Anatomy of a Candlestick
Every candle is a battle report. Learn to read who won.
The Four Data Points
Every candlestick on your chart packs four prices into a single visual shape. Whether the candle covers 1 minute or 1 month, it always tells you the same four things:
- Open: The price when the candle started.
- Close: The price when the candle ended.
- High: The highest price reached during the candle.
- Low: The lowest price reached during the candle.
What the Body Tells You
The body (the thick rectangle) shows the distance between open and close. A large body means strong conviction: buyers pushed price far up (green) or sellers pushed it far down (red). A tiny body means neither side won decisively.
What the Wicks Tell You
Wicks (also called shadows) show rejection.
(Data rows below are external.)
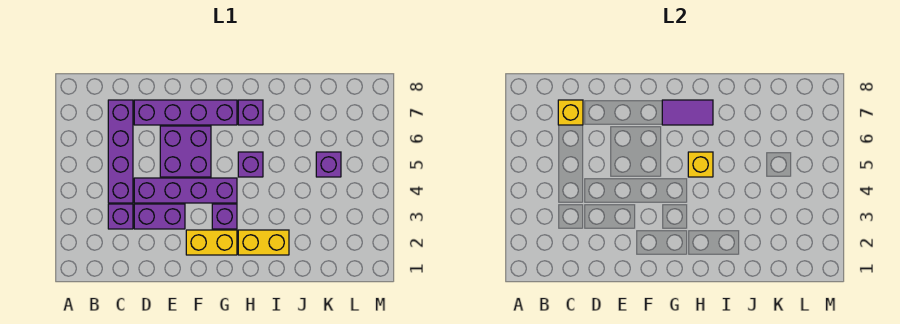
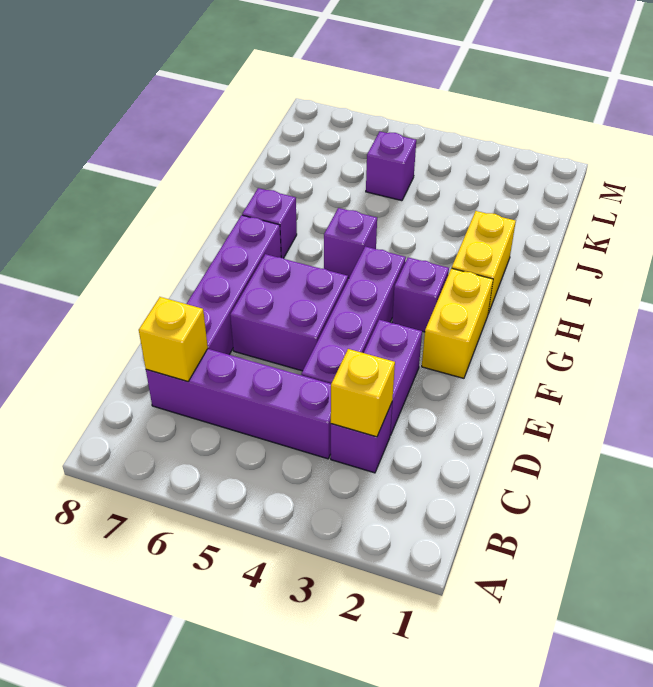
purple tile G7:H7 level 2 -> none
yellow brick H5 level 2 -> yellow brick C3 level 2

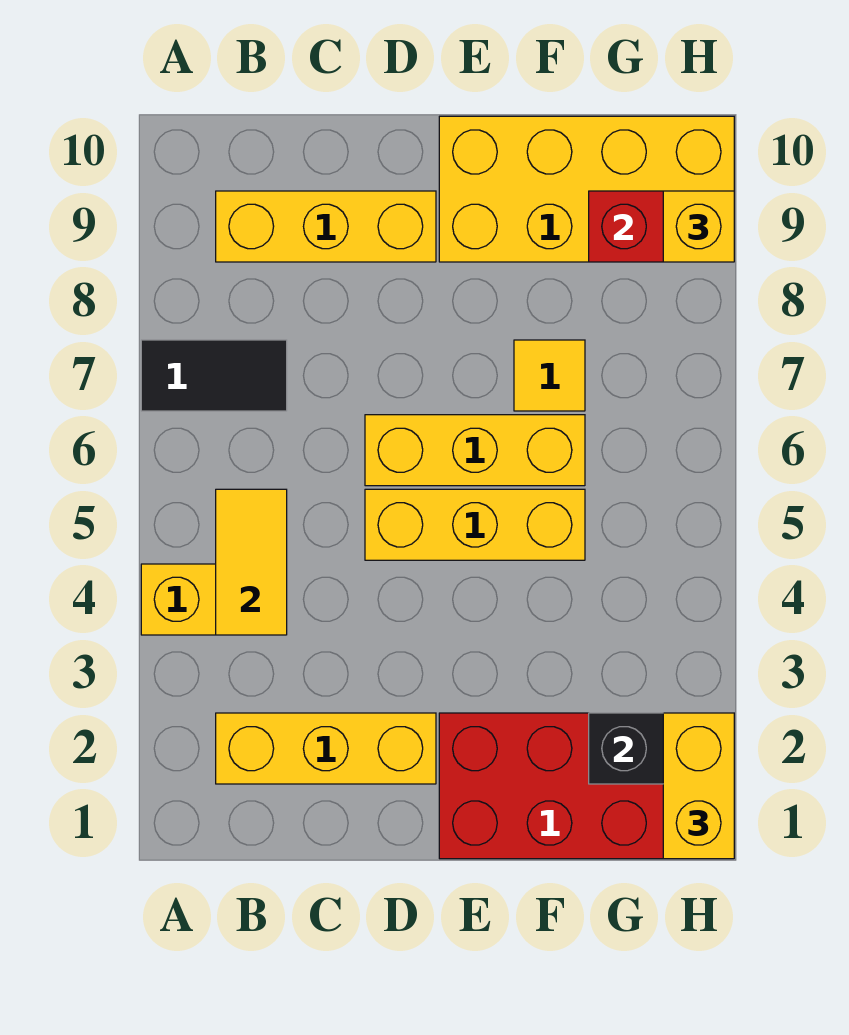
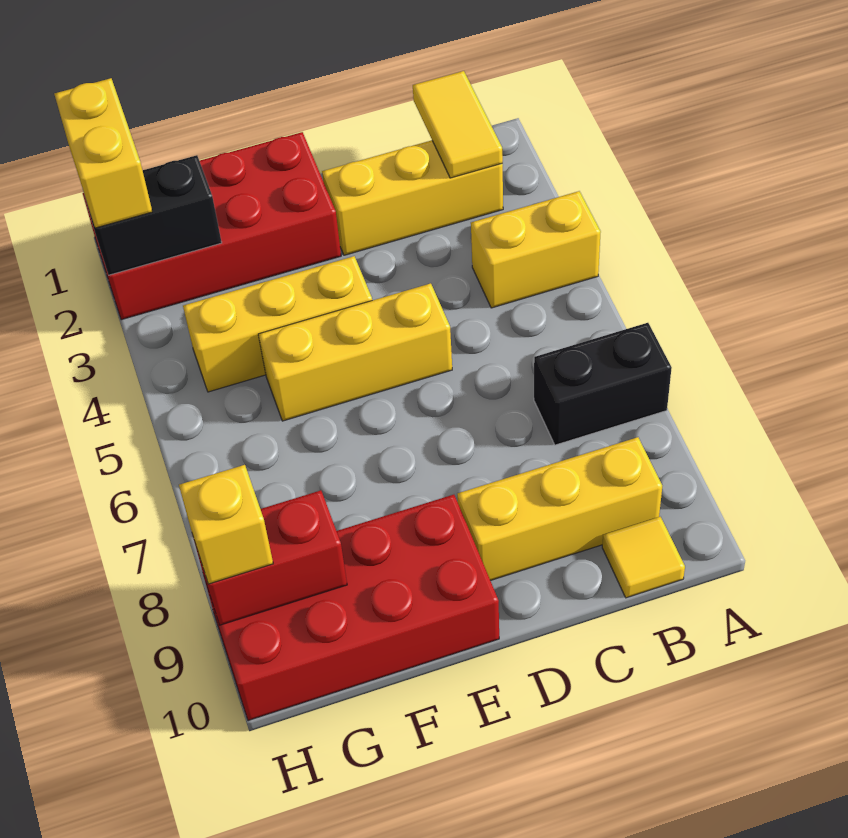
black tile A7:B7 level 1 -> black brick A7:B7 level 1
yellow tile B4:B5 level 2 -> yellow tile B1:B2 level 2
yellow brick D6:F6 level 1 -> yellow brick E4:G4 level 1
yellow brick E9:H10 level 1 -> red brick E9:H10 level 1
yellow tile F7 level 1 -> yellow tile B10 level 1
A long upper wick means buyers pushed price up, then sellers aggressively rejected it back down. A long lower wick means sellers pushed it down, then buyers rejected it back up.
Long body, tiny wicks
Long body, tiny wicks
Long upper wick
Long lower wick
Doji (tiny body)
Why This Matters
Each candle is essentially a battle report. By the time a candle closes, you know who was in control, how strong they were, and whether anyone pushed back. This becomes the raw material for every pattern, signal, and decision in technical analysis.
Key Takeaways
- • A candle has 4 data points: open, high, low, close (OHLC).
- • The body shows where price opened and closed. The wicks show the extremes.
- • Green (or white) candles closed higher than they opened. Red (or black) closed lower.
- • The size of the body and length of wicks tell you about conviction and rejection.